Ultra-slow orbital and spin dynamics in an electrically tunable quantum dot molecule

TL;DR

This study demonstrates the ability to electrically tune and control long-lived spin states in quantum dot molecules, advancing their potential for quantum information applications.

Contribution

It introduces a method for sequential optical charging and tuning of two-electron spins in a quantum dot molecule with detailed analysis of spin relaxation dynamics.

Findings

Observed spin relaxation times exceeding 100 microseconds.

Achieved electrical tuning of orbital state couplings.

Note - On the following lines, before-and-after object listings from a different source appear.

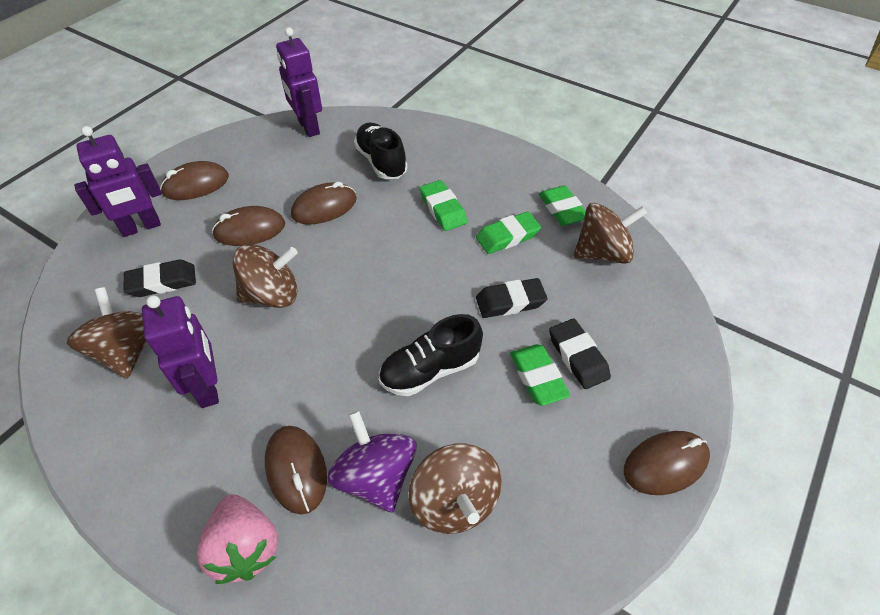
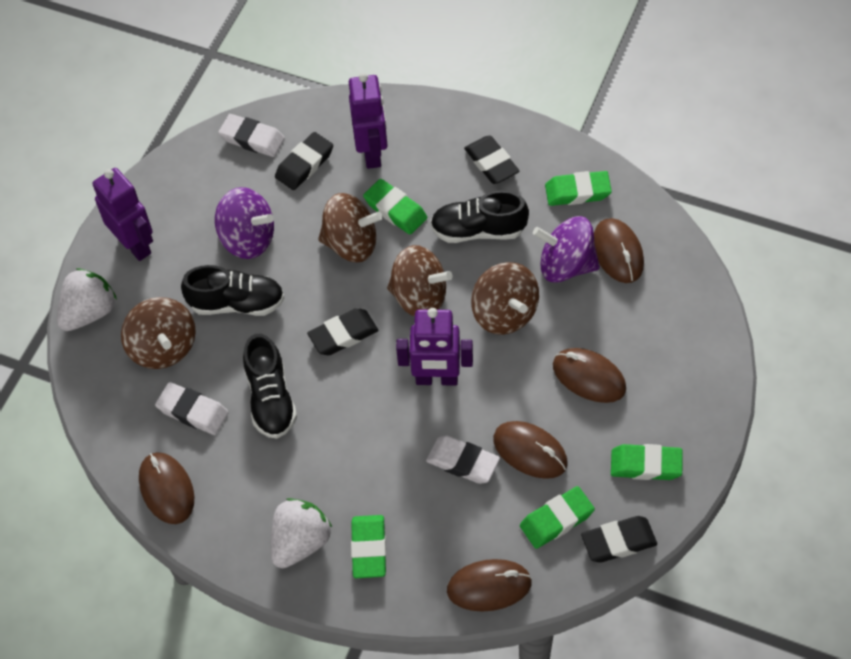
black eraser: 3 -> 4
black shoe: 2 -> 3
green eraser: 4 -> 5
pink strawberry: 1 -> 0
purple spinning top: 1 -> 2
white eraser: 0 -> 3
white strawberry: 0 -> 2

Qualitative agreement with phonon-mediated relaxation models.

Abstract

Tunnel-coupled optically active quantum dot molecules (QDMs), have the potential to operate as spin-photon-interfaces with coupled spins that interact with two different photon frequencies at the same time. A prerequisite is to deterministically prepare two (electron or hole) spins in the QDM and be able to electrically tune the orbital state couplings. Here, we demonstrate the sequential optical charging of a single QDM with two electron spins while simultaneously maintaining the ability to widely tune orbital couplings using static electric fields and optically drive the system for quantum light generation. We optically prepare one- and two-spin states, initialize via optical pumping and explore orbital and spin relaxation dynamics for one and two-spin states as a function of the energy detuning and hybridization of orbital states. For two-spin states, remarkably long S-T relaxation times are observed extending beyond $\sim 100\mu s$ with strong dependence on the relative energy of ground and excited two-spin states. Qualitative agreement is observed with $\mathbf{k \cdot p}$ calculations of phonon-mediated spin-relaxation. Our results provide new quantitative understanding of the dynamics of one and two-spin states and confirm their suitability of QDMs for creating multidimensional photonic cluster states by exploiting tunable spin-spin exchange couplings at zero magnetic fields combined with optical driving.